In the comments to an earlier post, TJ asks a question that I get frequently:
my sister got office ultimate 2007 and was wondering if i can install it on 2 computer?
The short answer is yes, but the longer answer is probably not in the way you think. The license for all versions of Office 2007 except Home and Student edition are very clear. (To view your license, open any Ribbon-based Office program, click the Office button, click Word Options, select the Resources tab, and click About <program_name>. For Outlook, click Help, About Microsoft Outlook. In the About dialog box, you’ll see a View the Microsoft Software License terms link.)
For any retail edition of Office 2007, the details are in sections 1 and 2:
1. OVERVIEW. These license terms permit installation and use of one copy of the software on one device, along with other rights, all as described below.
2. INSTALLATION AND USE RIGHTS. Before you use the software under a license, you must assign that license to one device. That device is the “licensed device.” A hardware partition or blade is considered to be a separate device.
a. Licensed Device. You may install and use one copy of the software on the licensed device.
b. Portable Device. You may install another copy on a portable device for use by the single primary user of the licensed device.
This is actually a pretty customer-friendly policy, in my opinion. If you have a desktop and a portable PC (or two portable PCs), you can install and use the software on both devices. But those terms apply only if they are your computers, where you are the "single primary user." Under those rules, installing your sister’s copy of Office 2007 Ultimate on your computer would be a violation of the license terms.
For an OEM copy of any Office 2007 edition, the option to install on a second device is not available.
Office 2007 Home and Student Edition has a separate license policy, which allows the software to be installed and used on up to three computers within a single home for noncommercial use. If you and your sister live in the same household and you are not using Office for business purposes, she could get that edition and you could indeed install and activate the software in full compliance with the license agreement.
Update: In the comments to this post, Serdar has this follow-up:
One tough question I get asked a lot which I have no answer to: What constitutes "business use"? If someone has a home business or is self-employed, do they need to buy the business editions of Office?
The relevant portion of the license agreement for Office 2007 Home and Student (section 2a) reads as follows:
You may install one copy of the software on three licensed devices in your household for use by people who reside there. The software is not licensed for use in any commercial, non-profit, or revenue-generating business activities.
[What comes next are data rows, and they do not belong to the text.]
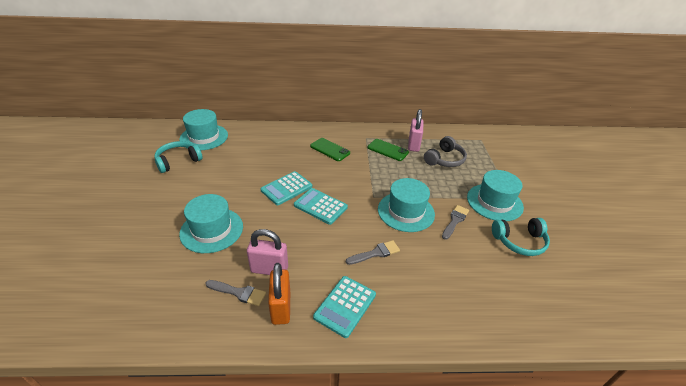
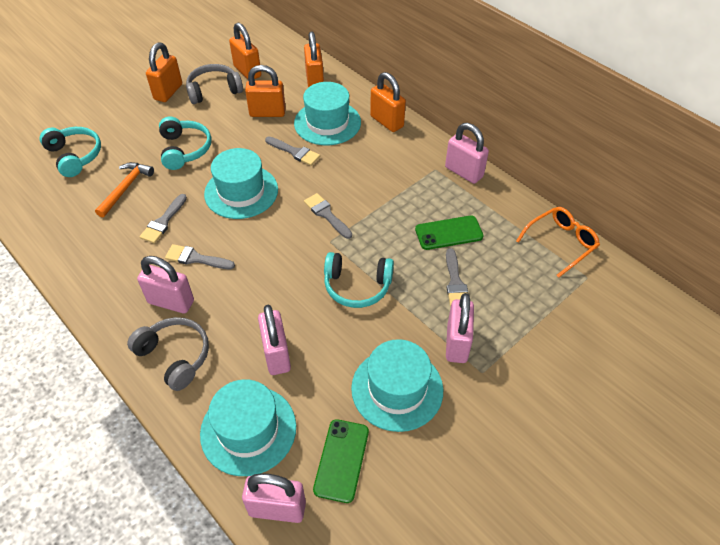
grey brush: 3 -> 5
grey headphones: 1 -> 2
orange glasses: 0 -> 1
orange hammer: 0 -> 1
orange padlock: 1 -> 5
pink padlock: 2 -> 5
turquoise calculator: 3 -> 0
turquoise headphones: 2 -> 3

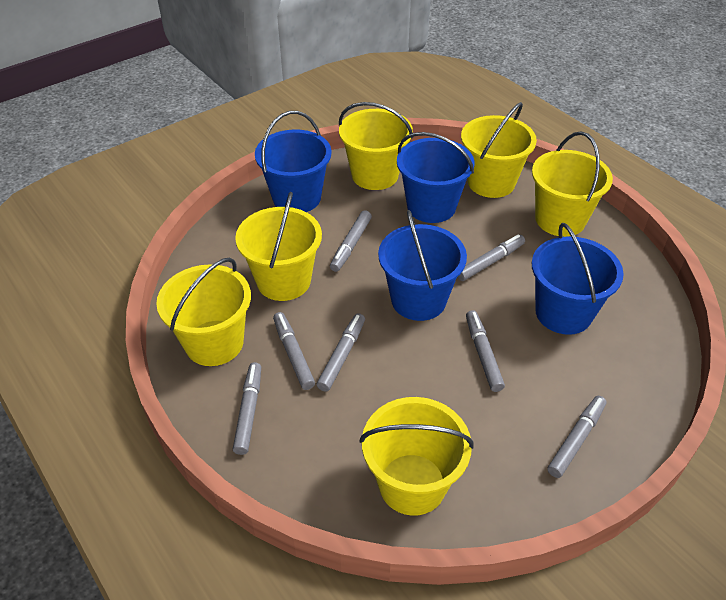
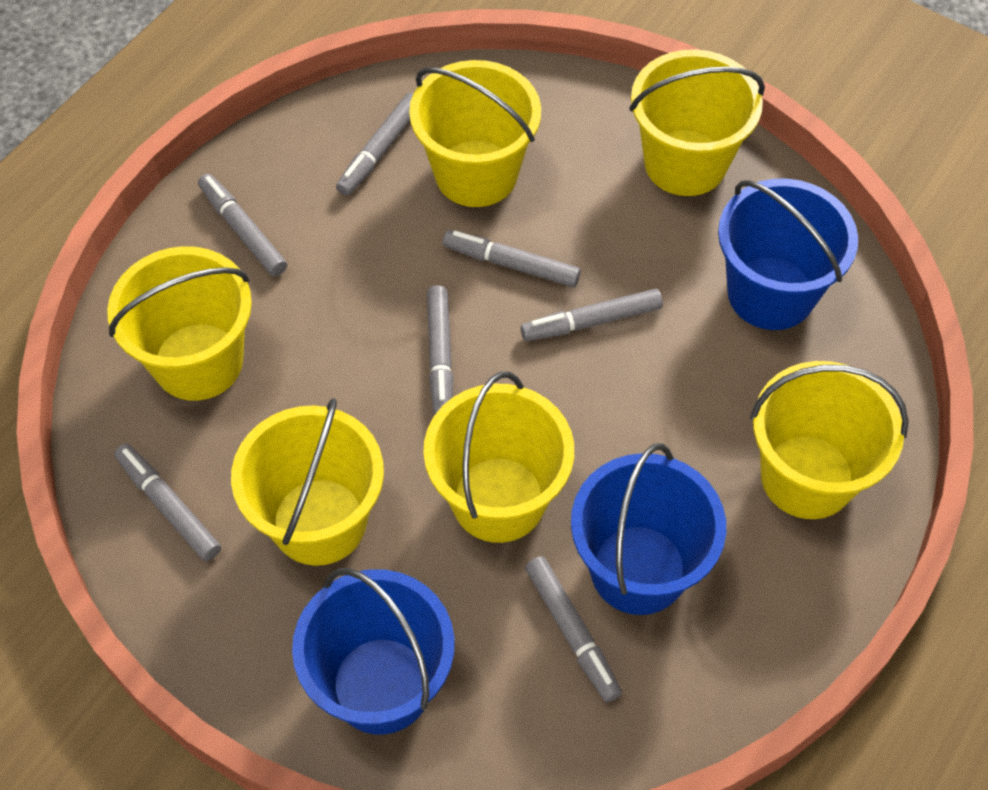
blue bucket: 4 -> 3

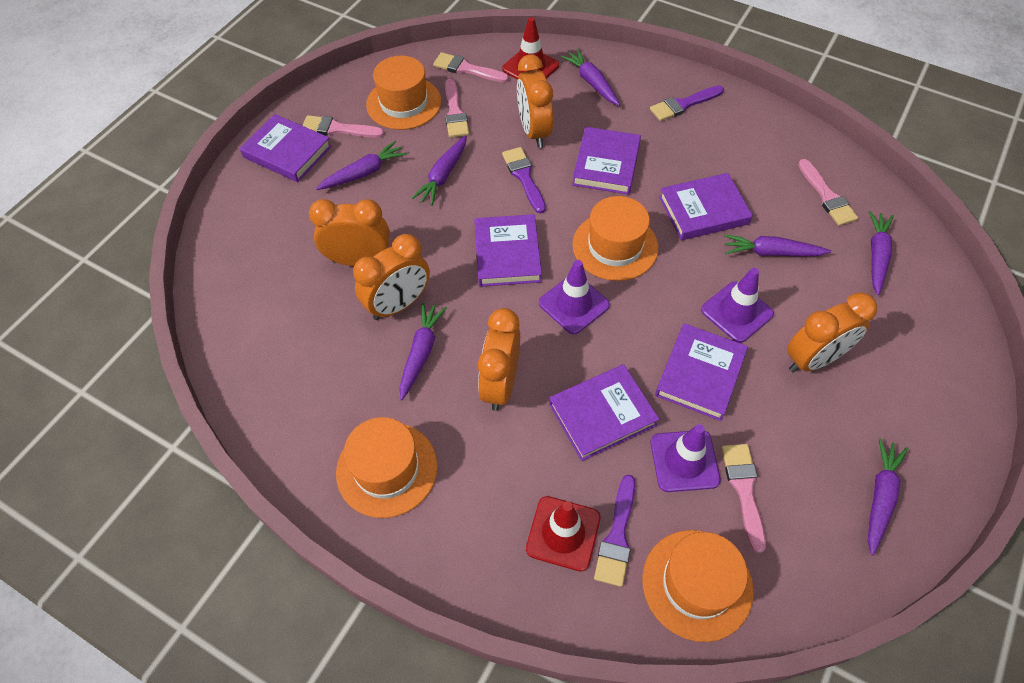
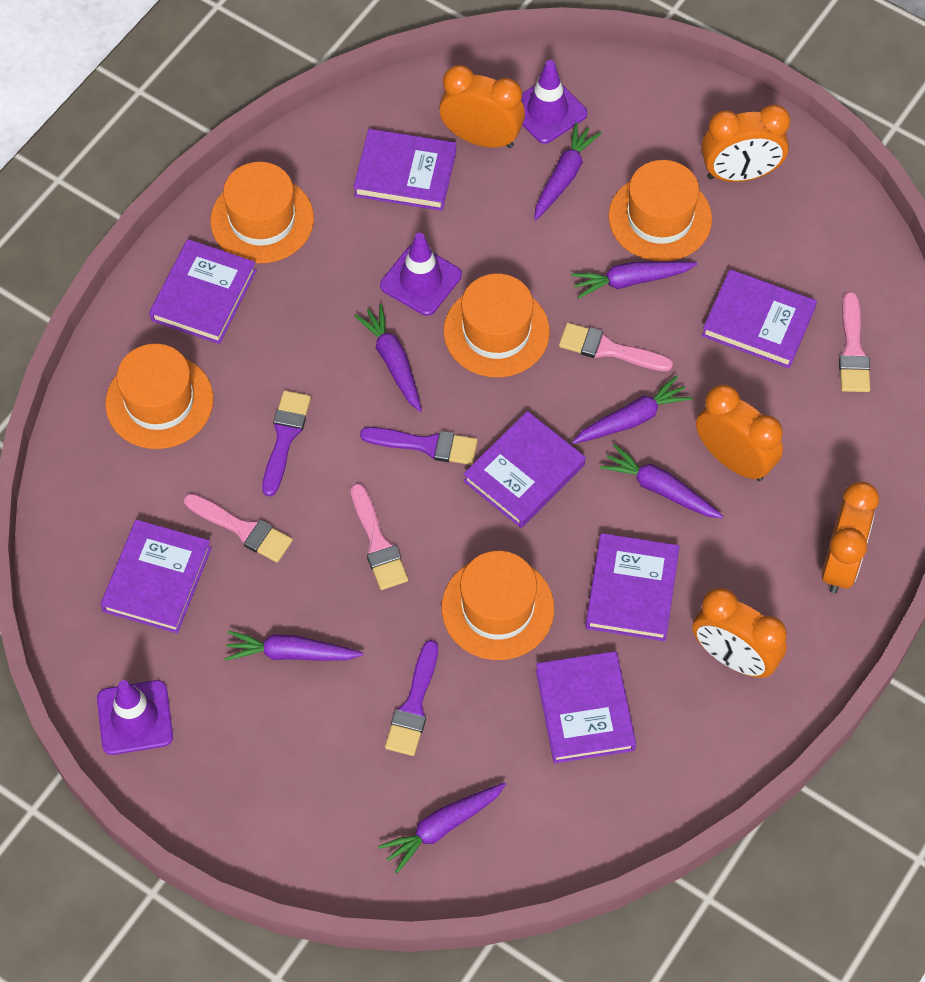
orange hat: 4 -> 5
pink brush: 5 -> 4
purple book: 6 -> 7
red traffic cone: 2 -> 0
If you are self-employed, the license terms clearly do not allow you to use Home and Student Edition on your work computer. For that, you need to buy any other edition. [Update 2: Except an Academic edition, as Peter Ortner notes, correctly, in the comments.] If you have a home business that is truly a business, then the same applies. Everyone has to read the agreement and decide for themselves how it applies. My personal opinion, not given as legal advice, is that the reasonableness test would say you could use this for volunteer tasks on behalf of a non-profit (as long as you weren’t involved in the day-to-day running of the organization). And I think the same test would say if you occasionally sell something on eBay or take an occasional writing job for which you get paid, that’s OK as long as you don’t consider it a business but a sideline or hobby.
Frankly, I’m happy that the license agreement doesn’t try to spell out this line in excruciating detail and leaves it up to the customer to make a good-faith decision about abiding by the license agreement.